Les conditions initiales

Depuis le mois de mars 2011, la Syrie subissait une tentative de déstabilisation de la part de plusieurs gouvernements occidentaux, lesquels ont tenté de rentabiliser la révolution qui avait éclaté en mars 2011 dans le contexte du « Printemps arabe » pour contraindre Damas à un réalignement : abandonner son alliance traditionnelle avec Moscou et ouvrir son marché au libéralisme atlantiste.

Par ailleurs, le gouvernement de Bashar al-Assad s’était engagé en faveur du « mauvais » gazoduc ; et la question, des plus sensibles, a probablement compté dans la prise de décision américaine et franco-britannique d’accroître la pression sur le régime syrien. Deux projets étaient en effet en concurrence pour acheminer le gaz iranien : le projet « Nabucco », qui transitait par la Turquie pour parvenir en Europe ; et le « Gazoduc de l’Amitié », partant d’Iran, traversant l’Irak (dont le gouvernement, très majoritairement chiite, s’était rapproché de Téhéran depuis 2003) et débouchant sur un port syrien pour desservir l’Europe, via la Méditerranée. Or, Damas s’était entendue, début 2011 précisément, avec son allié iranien ; et Téhéran avait signé avec la Syrie un accord pour concrétisé ce projet, mettant dès lors fin aux négociations avec l’Union européenne.

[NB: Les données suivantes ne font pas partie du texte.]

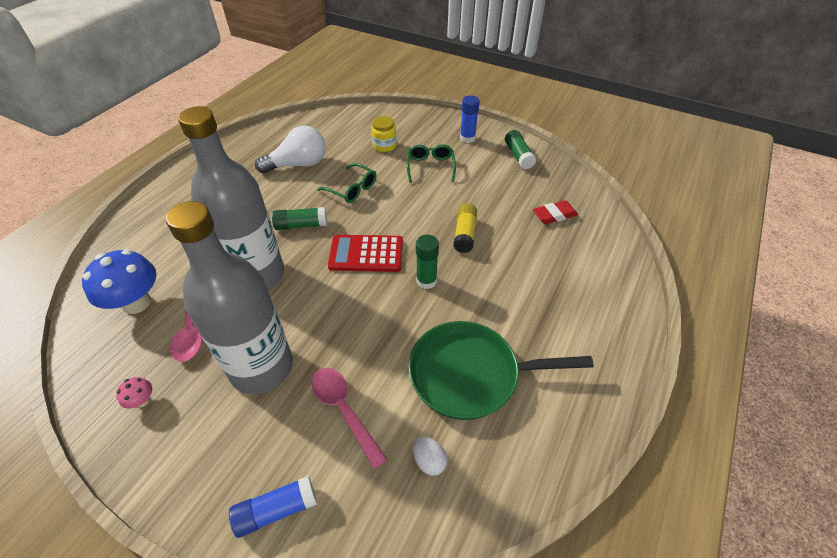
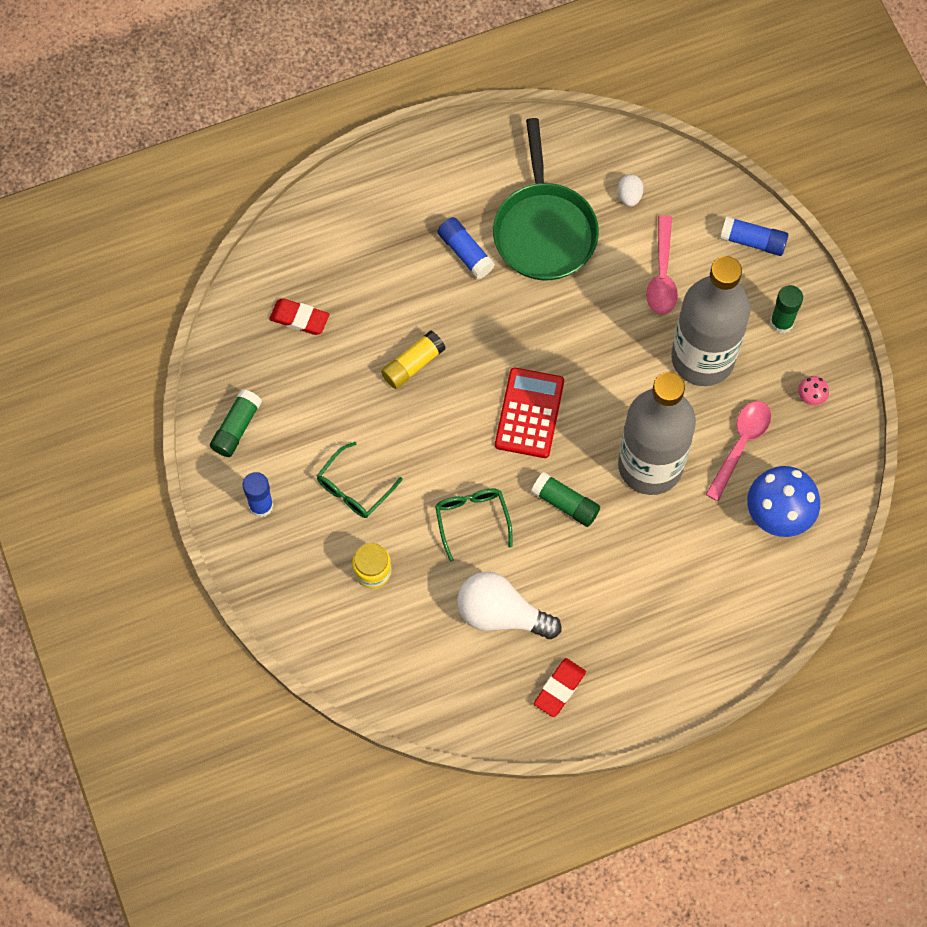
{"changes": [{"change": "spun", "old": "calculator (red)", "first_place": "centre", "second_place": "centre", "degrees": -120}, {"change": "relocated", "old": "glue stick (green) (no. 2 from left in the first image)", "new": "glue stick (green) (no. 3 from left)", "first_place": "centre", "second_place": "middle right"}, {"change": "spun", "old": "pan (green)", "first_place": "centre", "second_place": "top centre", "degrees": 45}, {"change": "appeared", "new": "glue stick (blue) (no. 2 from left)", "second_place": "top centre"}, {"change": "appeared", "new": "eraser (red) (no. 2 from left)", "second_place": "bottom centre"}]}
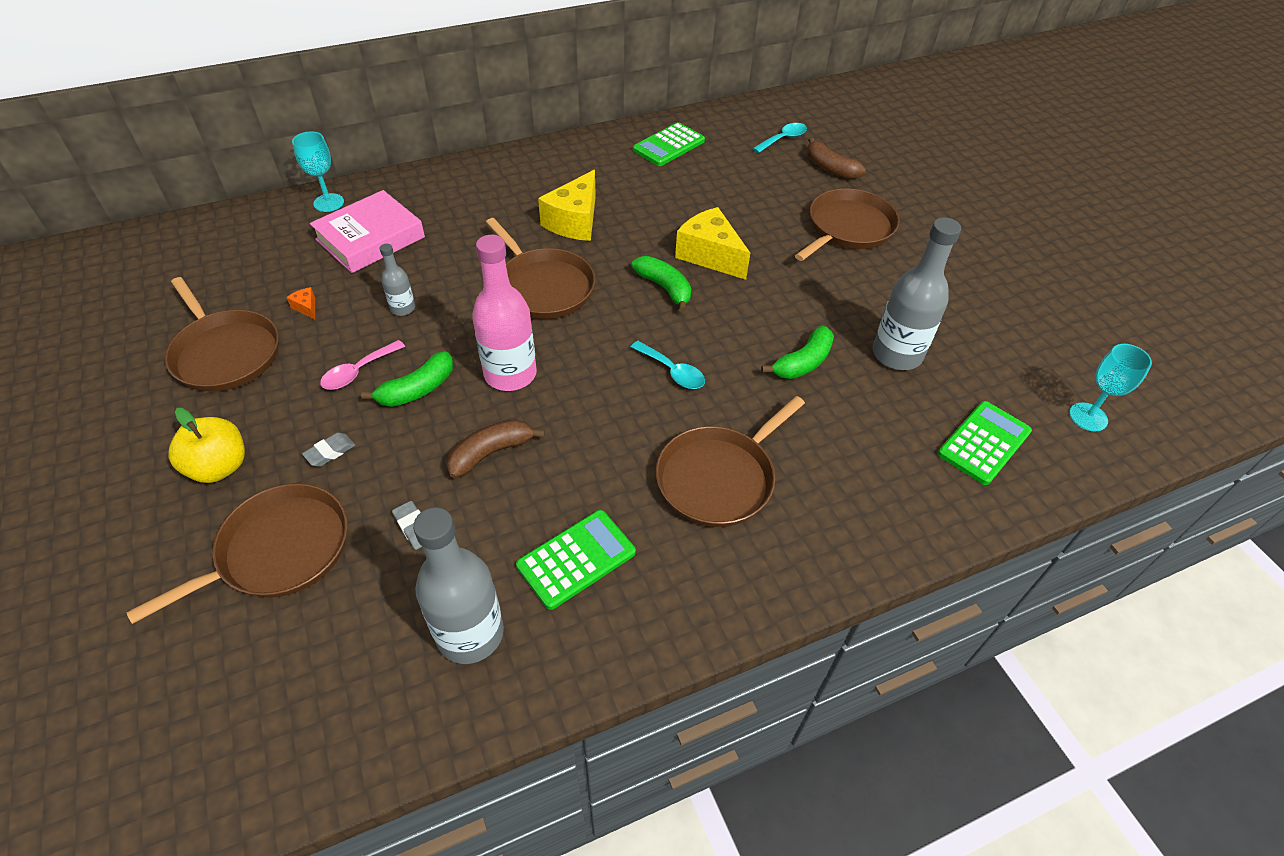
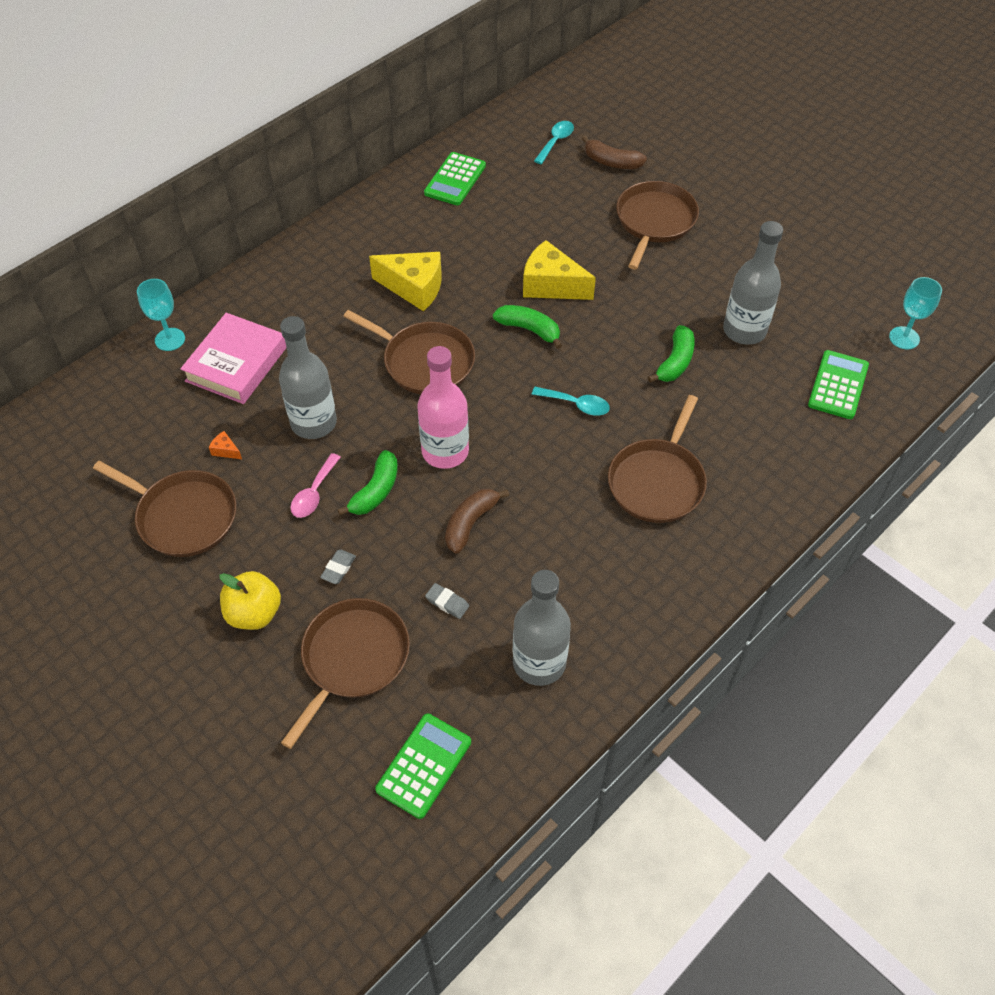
{"changes": [{"change": "spun", "old": "cheese (yellow) (no. 1 from left)", "first_place": "top centre", "second_place": "top centre", "degrees": -75}, {"change": "size", "old": "bottle (grey) (no. 1 from left)", "first_place": "top left", "second_place": "middle left", "factor": 1.98}, {"change": "relocated", "old": "calculator (green) (no. 1 from left)", "first_place": "centre", "second_place": "bottom centre"}]}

Lorsqu’il s’est agi d’encourager les révolutionnaires, la rhétorique médiatique occidentale fut d’un grand secours, tant par sa complaisance envers les lobbies industriels impliqués que par le simplisme déconcertant des « analyses » produites par ses « experts » qui, de toute évidence, ignoraient tout des réalités sociopolitiques qui clivaient le peuple syrien. Le scénario imposé à l’opinion fut ainsi des plus primaires : un régime dictatorial, un peuple qui aspirait en bloc à la liberté et un tyran sanguinaire qui massacrait son peuple.

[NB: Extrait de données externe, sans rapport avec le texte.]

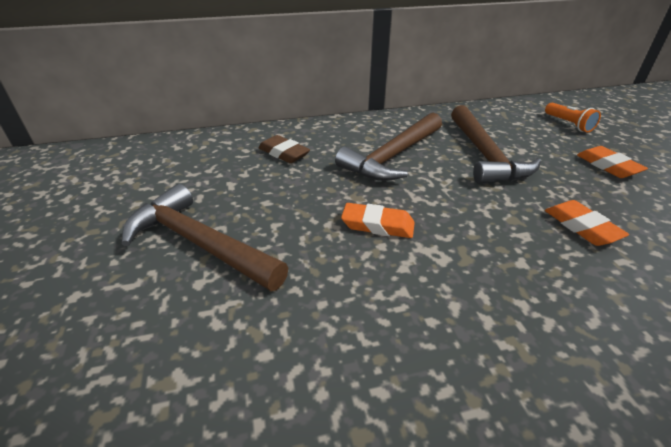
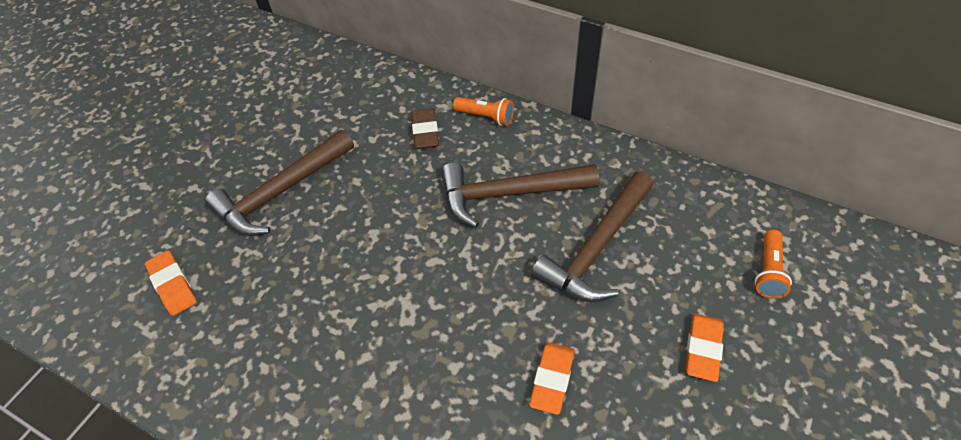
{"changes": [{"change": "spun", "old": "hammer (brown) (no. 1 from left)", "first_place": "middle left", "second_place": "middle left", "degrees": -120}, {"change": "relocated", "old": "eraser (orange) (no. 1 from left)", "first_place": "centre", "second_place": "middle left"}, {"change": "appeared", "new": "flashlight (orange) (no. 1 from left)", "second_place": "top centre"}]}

La réalité était tout autre : la mosaïque confessionnelle et ethnique syrienne se lézarda, et plusieurs parties restèrent solidaires du régime. En outre, la bourgeoisie (y compris sunnite) se rallia au président Bashar al-Assad, convaincue de la nécessité d’assurer la survie de la nation, l’exemple de la Libye et du chaos dans laquelle elle était plongée étant suffisamment proche et éloquent.

La « révolution », dès 2012, s’éteignit donc, tandis qu’apparaissait une opposition d’islamistes « modérés », soutenus par l’Occident, puis qu’émergea du fond des sables un « État islamique » (EI) affirmant vouloir rétablir le Califat.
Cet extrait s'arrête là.